Стога метать – это особое искусство. Траву надо так причесывать, чтоб травинки лежали по радиусу и с наклоном наружу. Тогда дождь будет скатываться с него, внутрь не попадет, сено не погниет. Папа всегда показывал нам такие обычаи и называл их «физика в жизни». И я была очень горда, когда меня послали наверх «стог вершить», граблями его причесывать. Эта работа требует понимания.
Кроме сена есть еще одна еда для коров. Это силос. Вроде квашеной капусты, только вместо капусты – трава, а вместо бочек – яма. Скошенную зеленую траву туда сбрасывают, и ее надо примять хорошенько. Для этого по яме ходит лошадь. А на ней кто-то должен сидеть. Работа для нас самая подходящая.
И вот получилось так, что один мальчик из нашего класса, которого звали Муся, ездил на лошади, которую звали Люся. Ну и ясно, все резвились: «Муся на Люсе» или «Люся на Мусе»…
Лет через восемь встретилась я с Мусей в нашей родной 178-й школе. Он уже был не Муся, а Моисей. Это было после войны, я уже училась в университете.
Вспоминали детство…
Моисей Цацкис. Встреча в Ленинграде в 1949 году
С завучем нашей школы на встрече выпускников
Вернемся в наш родной колхоз. Оказывается, руководить – это очень даже непросто. Однажды досталась нам необычная работа. Надо было небольшое стадо перегнать из нашей деревни в другую. Недалеко – 25 километров. Но коллективчик в этом стаде подобрался – на удивление. Тут были телята, овцы, пара поросят, старый баран с крутыми, спиралью, рогами. Такая разношерстная публика не желала идти куда велено, а все время норовила повернуть назад, домой. Стоило попытаться собрать их в кучу, как тут же поросята, смешно забрасывая ноги вбок, начинали бегать кругами. А круторогий красавец баран и нрава оказался крутого. Только повернешься к нему спиной, как он наклоняет задумчиво голову и вдруг – короткий разбег, мощный толчок в попу. Бедный пастушок летит кубарем метра на три.
Но все-таки мы эти 25 километров преодолели за два дня.
Наконец пришло письмо от папы. Они с мамой вместе со своим институтом и всеми сотрудниками уехали из Ленинграда. 10 августа. Они уже знали, что ясли, в которых был Володенька, эвакуированы в Костромскую область, в Шушкадом. И что ясли находятся в помещении школы рядом с железнодорожной станцией.

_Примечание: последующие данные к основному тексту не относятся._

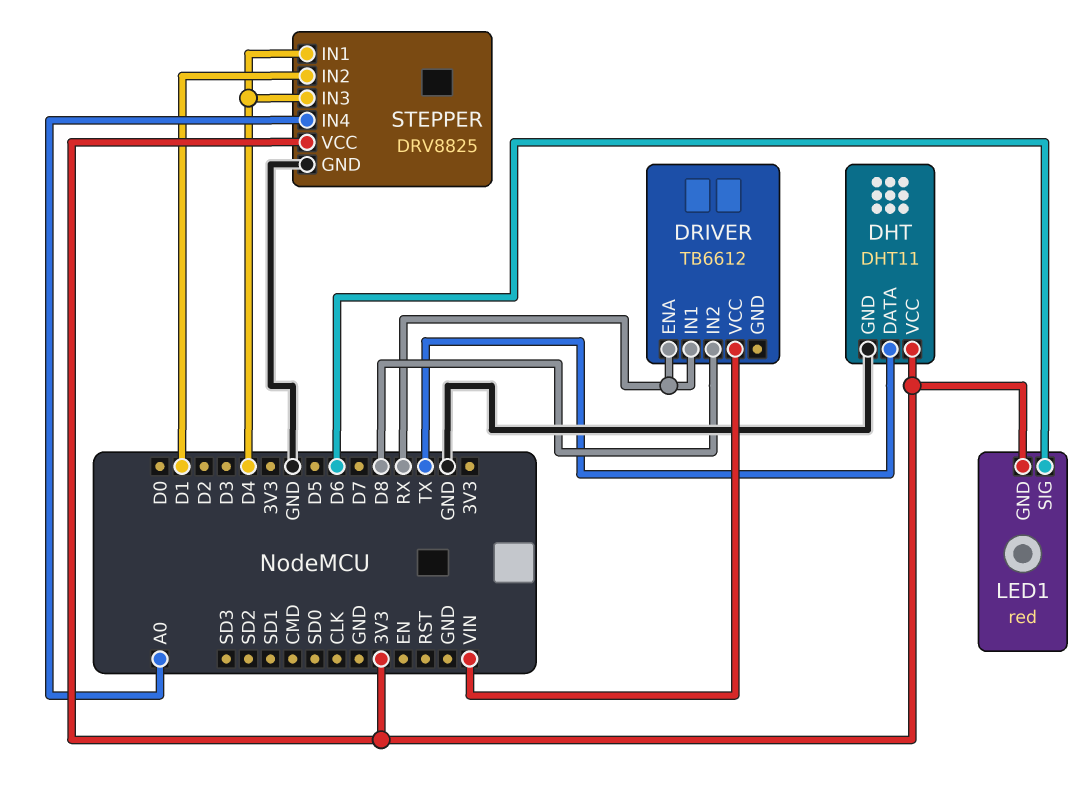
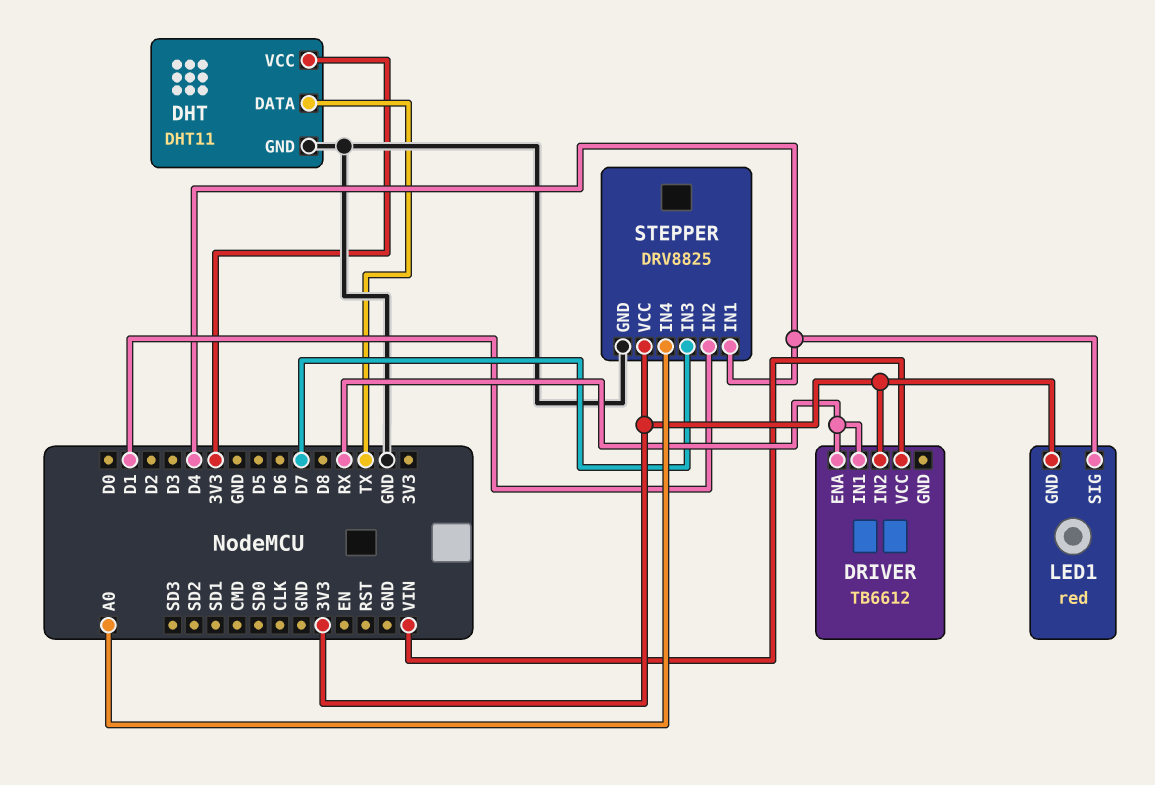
DRIVER pin IN2: D8 -> 3V3
LED1 pin SIG: D6 -> D4
STEPPER pin IN3: D4 -> D7

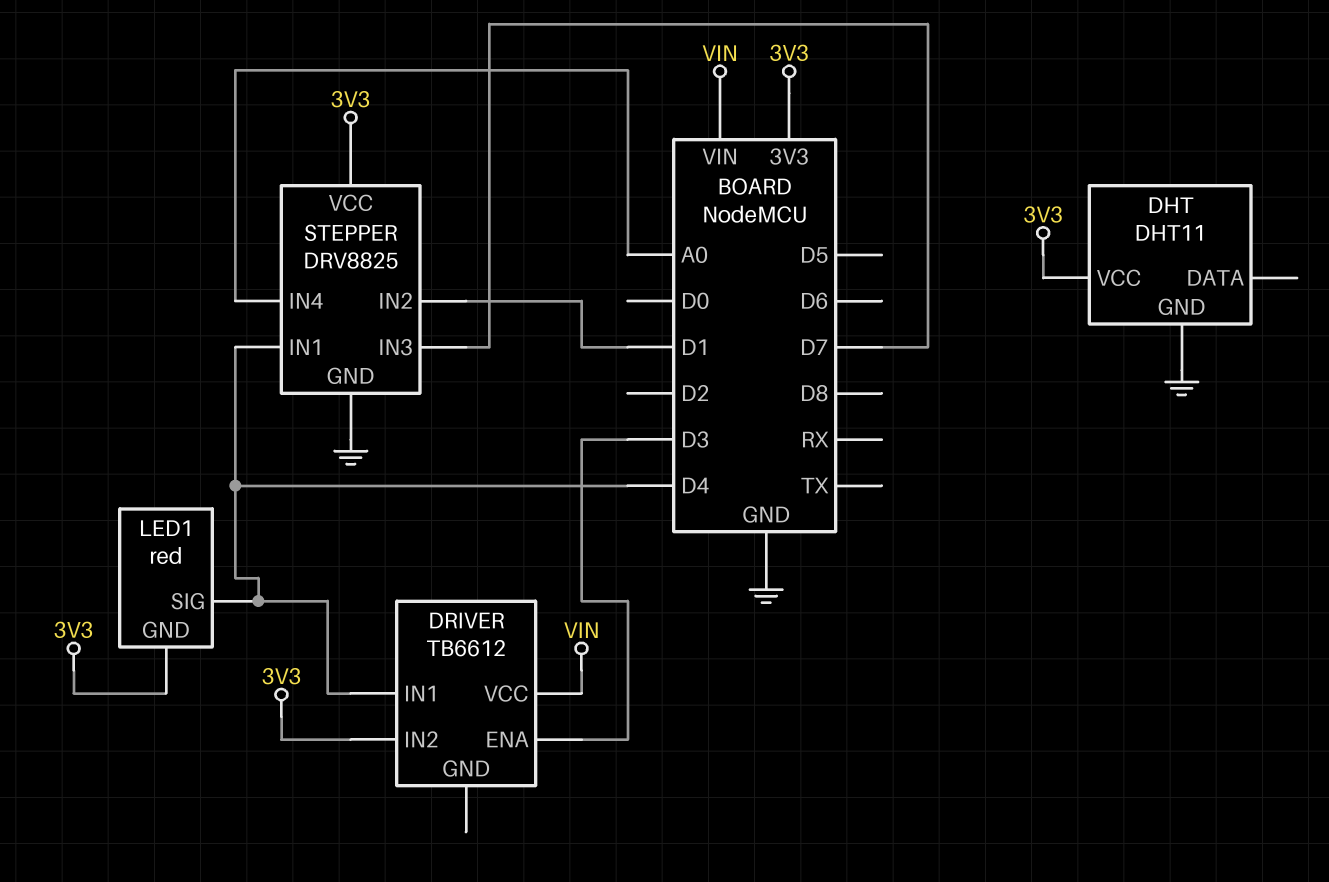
DHT pin DATA: TX -> none
DRIVER pin ENA: RX -> D3
DRIVER pin IN1: RX -> D4

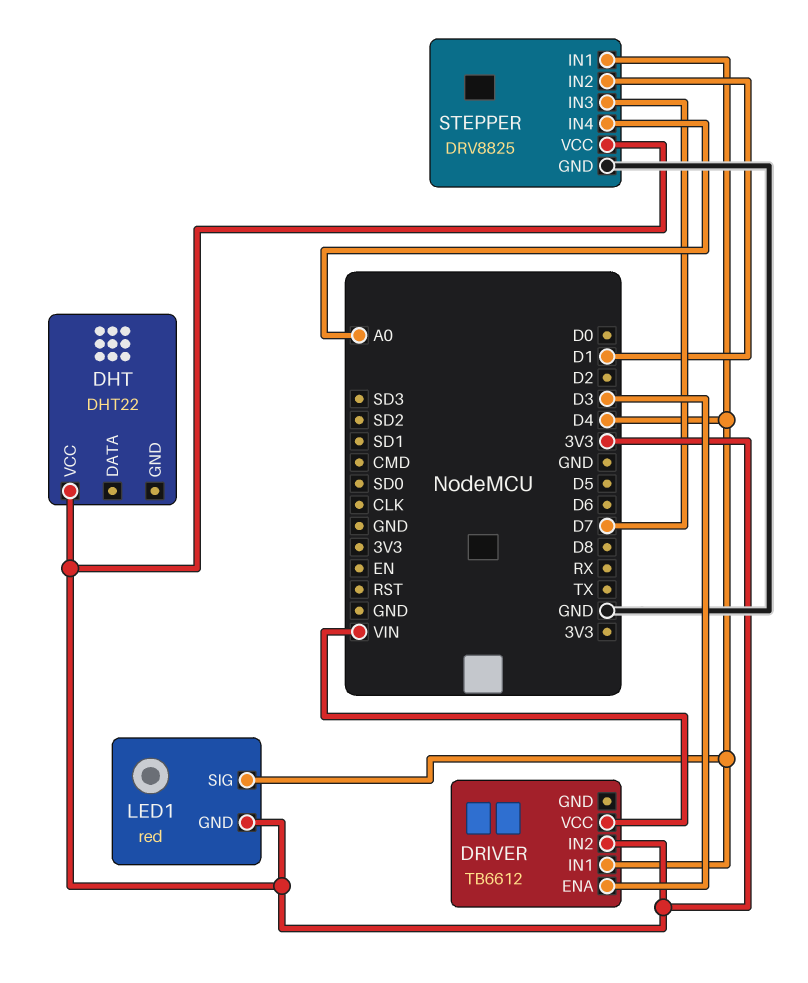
DHT: DHT11 -> DHT22
DHT pin GND: GND -> none

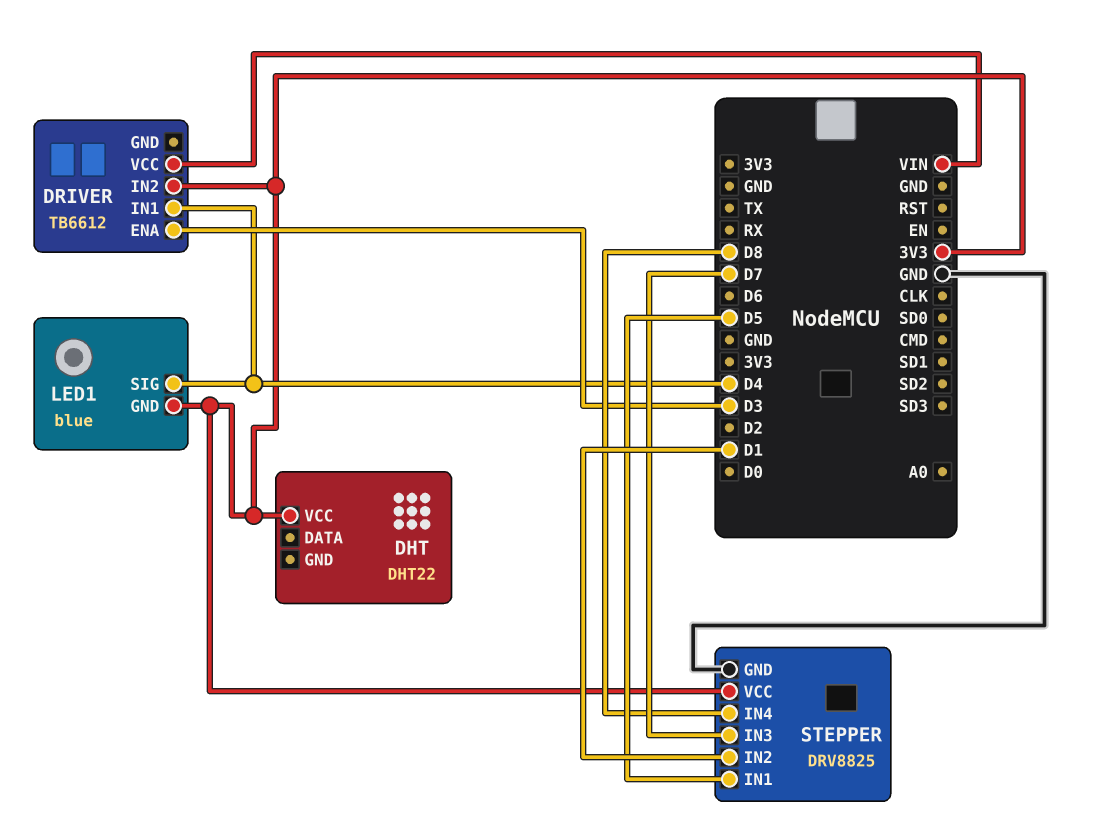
LED1: red -> blue
STEPPER pin IN1: D4 -> D5
STEPPER pin IN4: A0 -> D8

Папа потом рассказывал: ночь, четыре часа. Поезд остановился. Сколько он будет стоять, пять минут или пять дней, – неизвестно. Мама больна, лежит. Папа решается на отчаянный шаг. Один выходит из поезда и идет разыскивать Володеньку в яслях. Кого-то там из воспитателей разбудил: «Где наш Володенька?»
Заставил найти Володю ночью среди сотни других малышей. Схватил его. От большого мешка одежды не осталось почти ничего – папе сунули какие-то вещички, чужие, которые оказались под рукой. Подписывается документ о передаче Володеньки, и папа – бегом в поезд. Ведь он в любую минуту может тронуться, и что тогда? Но – повезло. Поезд все еще стоял, и папа успел.
Володенька был очень болен, просто еле живой, у него уже десять дней был понос. Полтора года ему, а он не то что ходить не умел – даже голову не держал. Когда доехали до Кирова, нашли хорошую докторшу, и мама начала по ее указаниям лечить Володеньку. Никаких антибиотиков тогда не было. Желудевый кофе, свежие сливки, творог… Выходили!
Мы – «выковырянные»
(1941—1942, Киров—Муша— Киров)
Теперь надо всех остальных детей собрать. Мы все в разных местах, пришлось делать несколько рейсов. И тут не повезло Сергею. У него всегда любимой болезнью было воспаление легких. Но одно дело лежать дома, когда мама ставит свои замечательные компрессы, горчичники и банки.